Today just can't seem to get off the ground. The buzzards are circling overhead, so I'll try to write some of it out. Supposedly if you put it on (metaphorical) paper, some of the demons are slain. I am worried, and there is low level anxiety that has been building up for weeks. My husband will have open heart surgery in three weeks. My son needs outpatient sinus surgery as soon as we can schedule it. One of my dogs, who had successful surgery on his right leg in April, needs to have surgery on the left leg before it totally breaks down or puts too much stress on the right leg. My house, the state of which I know I irrationally make too much of, is still too cluttered for me to be at all comfortable with the idea of people visiting. I have made progress in that - about six weeks ago I hired a cleaning service to come once a week until David's surgery, then bi-weekly after that. I marvel at them. They have cleaned 99% of the dust and dirt out of the house, helped rearrange and organize where they could, and if I would declutter about three or four more places, they will have 100% of it gone. And they do it in two hours a week. Obviously there is something lacking in my home training.
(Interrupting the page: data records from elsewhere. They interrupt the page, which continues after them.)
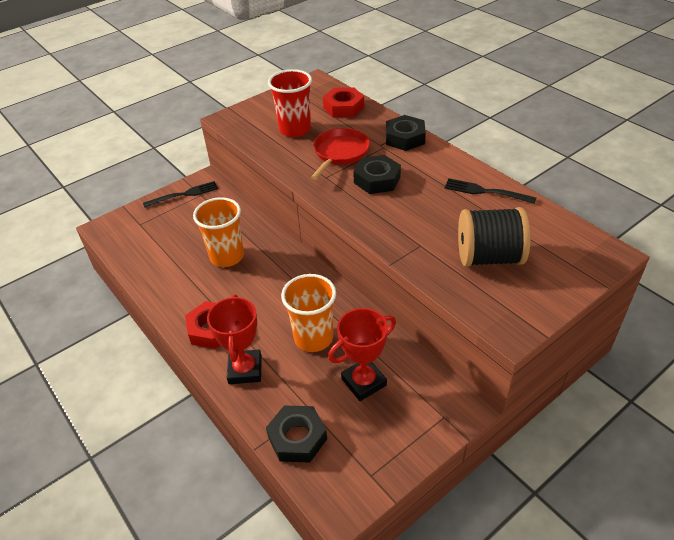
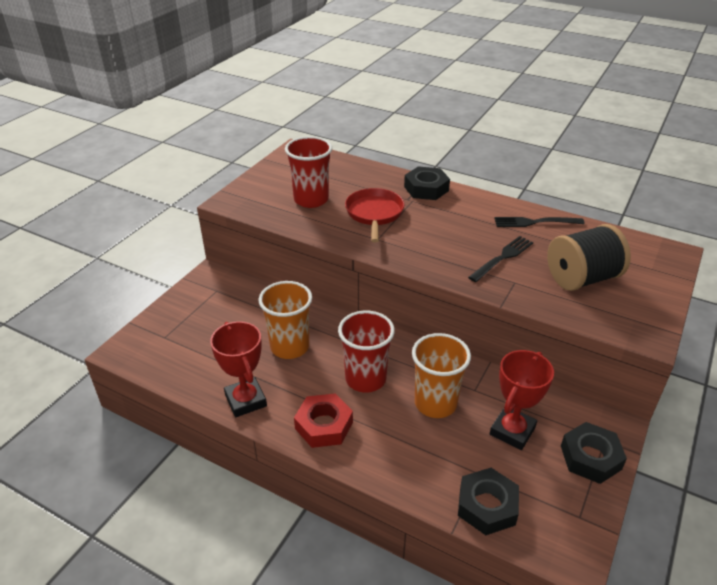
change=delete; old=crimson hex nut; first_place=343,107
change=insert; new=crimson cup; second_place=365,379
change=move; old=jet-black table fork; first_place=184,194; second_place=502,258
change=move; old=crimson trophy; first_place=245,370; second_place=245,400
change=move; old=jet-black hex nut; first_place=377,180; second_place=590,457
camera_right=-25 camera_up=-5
I am going to a reunion of people I grew up with and haven't seen, mostly since 1972, which is entirely my own fault. When I moved away from Birmingham, I didn't ever want to go back, and I lost touch with all the people I knew there. Some of them found me on Facebook, which is a good thing, so I'm going back tomorrow to see if there are any who remember me, or I them. That's going to need a pill. Even the anticipation of good things can cause anxiety, so it gets me whether I'm up or down. Then there is the voice that whispers, "you're making this up, just get up and do what you have to do!" That voice sounds suspiciously like my mother. There are all the cute little posters about "you are in charge of your own happiness" and "exercising self-control." Screw that. I did that for 48 years and then something broke. I know I have more blessings in life than I deserve. I know that as a family, we are better off than 99% of the rest of the world. I'm not complaining about any of that. I just don't want anybody trying to tell me what I'm doing wrong and trying to fix me. I have a psychiatrist and pills for that, thank you.
Well, the buzzards are still there, but they're perched in trees now, just watching. Maybe I'll actually post this, although it's more than I usually tell people. May all your buzzards disappear, whoever you are.